And Saul, yet breathing out threatenings and slaughter against the disciples of the Lord, went unto the high priest, And desired of him letters to Damascus to the synagogues, that if he found any of this way, whether they were men or women, he might bring them bound unto Jerusalem. And as he journeyed, he came near Damascus: and suddenly there shined round about him a light from heaven: And he fell to the earth, and heard a voice saying unto him, Saul, Saul, why persecutest thou me? And he said, Who art thou, Lord? And the Lord said, I am Jesus whom thou persecutest: it is hard for thee to kick against the pricks. And he trembling and astonished said, Lord, what wilt thou have me to do? And the Lord said unto him, Arise, and go into the city, and it shall be told thee what thou must do. And the men which journeyed with him stood speechless, hearing a voice, but seeing no man. And Saul arose from the earth; and when his eyes were opened, he saw no man: but they led him by the hand, and brought him into Damascus. And he was three days without sight, and neither did eat or drink. Acts 9:1-9

HOW LONG DO YOU think it will be, if Jesus tarries, before some of the amazing new churches like those in the primitive Baliem Valley of Irian Jaya, Indonesia, will be sending gospel missionaries to Canada and the United States? If that thought upsets you, you desperately need to read this chapter.
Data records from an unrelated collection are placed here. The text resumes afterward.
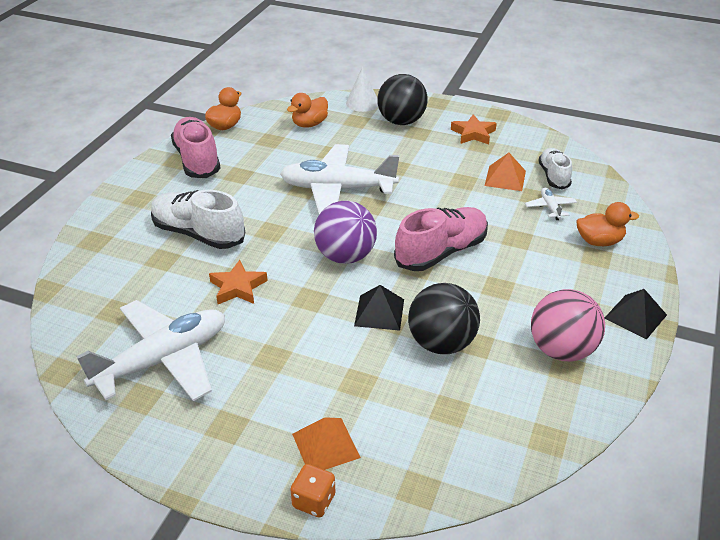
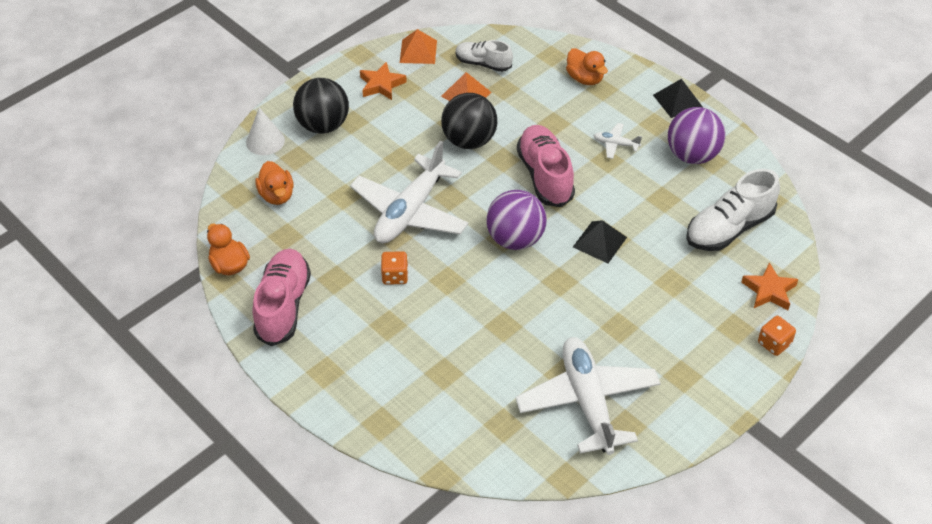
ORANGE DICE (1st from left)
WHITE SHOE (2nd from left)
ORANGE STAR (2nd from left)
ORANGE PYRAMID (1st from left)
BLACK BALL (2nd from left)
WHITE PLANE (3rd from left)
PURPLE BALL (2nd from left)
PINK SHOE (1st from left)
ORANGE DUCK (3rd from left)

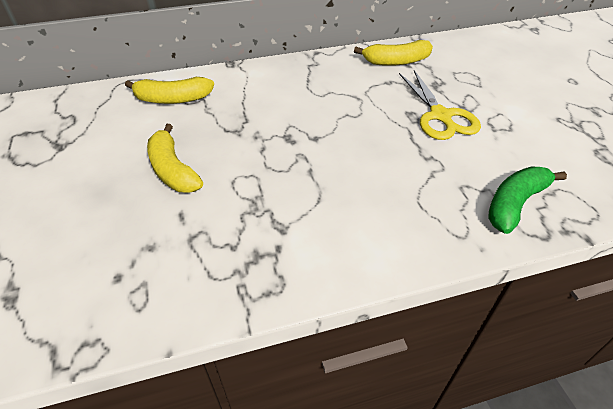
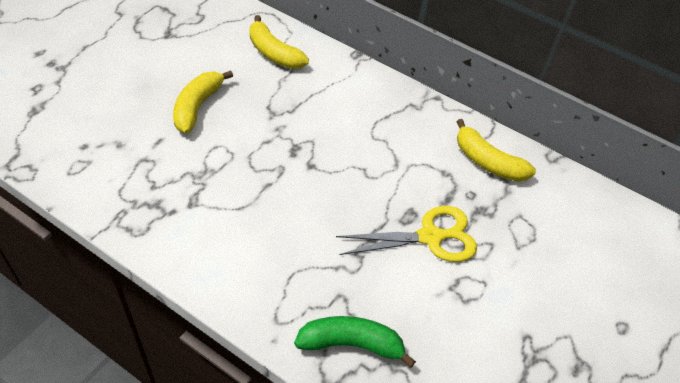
YELLOW SCISSORS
I have a reason for suggesting this as a possibility at some time in the future. In Chicago, I was introduced to a deeply serious Christian brother who had come from his native India with a stirring and grateful testimony of the grace of God in his life. I asked him about his church background, of course. He was not Pentecostal. He was neither Anglican nor Baptist. He was neither Presbyterian nor Methodist. He did not even know what we mean by the label, "interdenominational." He was simply a brother in Christ. This Indian had been born into the Hindu religion, but he was converted to and became a disciple of Jesus Christ by reading and seriously studying the New Testament record of the death and resurrection of our Lord. He spoke English well enough to express his Christian concerns for the world and for the churches. I asked him to speak in my pulpit. Through that encounter I realized that unless we arouse ourselves spiritually, unless we are brought back to genuine love and adoration and worship, our candlestick could be removed. We may need missionaries coming to us, indeed. We may need them to show us what genuine and vital Christianity is!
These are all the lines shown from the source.